信託報酬率が無視できる範囲内だと想定すると、投資額1680万円は35年後には約8200万円に増えている計算です。もっと堅めに外貨MMFのように年利4%の金融商品に投資をしたとしても、35年後の資産は約3700万円に増えます。新NISAですから増えた分への所得税は払わなくても大丈夫。

 そして35年後がやってきたとします。

 住宅ローンの借入れ残高は当初の6400万円から返済が進んで約2600万円になっています。ここでオルカンを全部売却して住宅ローンを繰り上げ返済しましょう。するとどうなるでしょうか?

 あなたの手元には現金5600万円の老後資金と購入したマンションが一部屋残ることになります。すごいでしょ?

 まるで怪しい手品のような方法ですね。いったい何をやっているのか、経済的な種明かしを解説してみたいと思います。

 実はここでの最大のポイントは、50年間を固定金利で貸し出すフラット50の金利がリスクを勘案した経済合理的な水準よりも低すぎる水準に設定されていることです。

 本来であれば短期の定期預金を集めて貸し出しを行うメガバンクや地銀が50年の長期固定ローンを貸し出すこと自体が、経済学の世界でいうとリスクを無視したおかしな話なのです。

 ところが住宅ローンは国民に向けた国策であることと、銀行から見ても貸出残高が銀行経営の中で許容できる大きさであることから、あえて国民に対して有利な「50年、固定金利1.99%」という条件で貸し出されているのです。

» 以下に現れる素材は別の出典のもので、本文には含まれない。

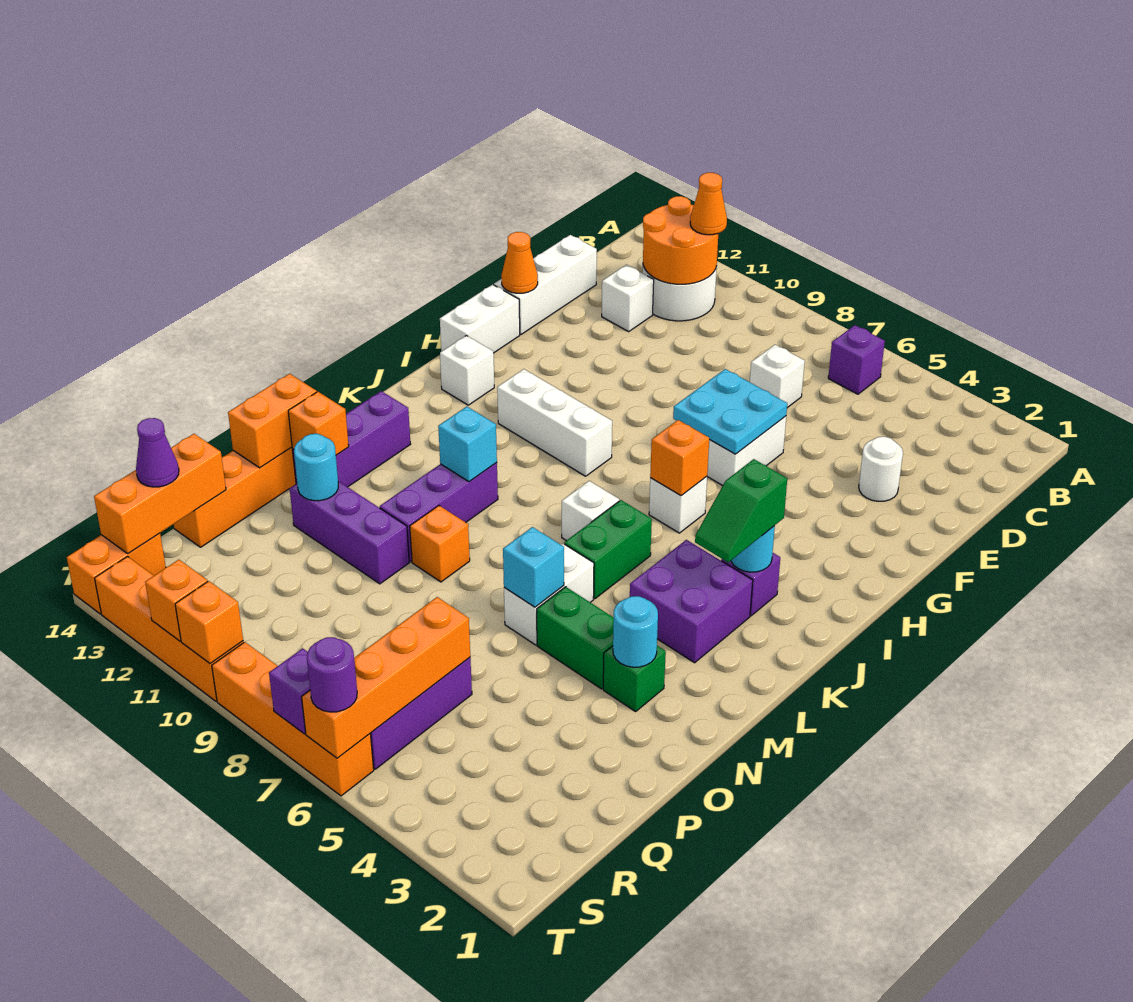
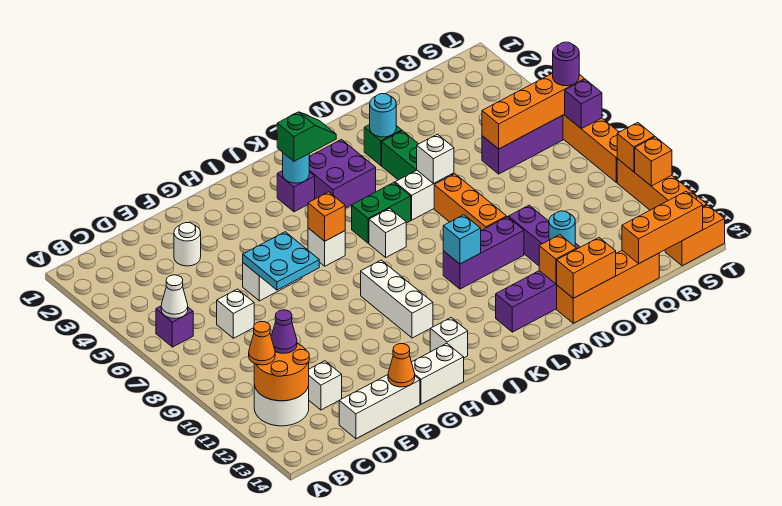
none -> white cone B6 level 2
cyan brick N6 level 2 -> white brick N6 level 2
orange brick N9 level 1 -> orange brick N7:N9 level 1
purple cone R14 level 3 -> purple cone C11 level 3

 一方で世界の株式市場全体の成長スピードは長期的に金利を上回ります。インデックス投資ならあらゆるリスクを平均化して最もリスクは小さくなります。そして35年という長期の投資期間では、複利のマジックで投資金額は雪だるま式に膨れ上がります。これがオルカンという金融商品の前提です。

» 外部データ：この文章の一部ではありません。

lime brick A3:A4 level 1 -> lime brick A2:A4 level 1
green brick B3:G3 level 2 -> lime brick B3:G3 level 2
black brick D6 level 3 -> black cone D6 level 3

 ですから経済学的な知識を前提に考えると、今回紹介したようなマジックが成立するのです。

 最後にもう一度、魔法について説明して終わりましょう。やることは、「フラット35で借りても返済できる物件をみつけ、実際はフラット50で借り入れて、差額を35年間新NISAで運用する」です。このやり方は、変動金利でも成立しますが、毎月の支払額が計算できる点で私は固定金利での借入をお勧めします。

 あくまで理論的にはそうなるのですが、隠れたリスクとして戦争で日本が破滅するとか、人類がAIに支配されて世の中のルールががらりと変わった場合は、35年後の人生計画が狂ってしまうかもしれません。実際にそれをやるかどうかはあくまで個人のリスクでお試しください。お気をつけて。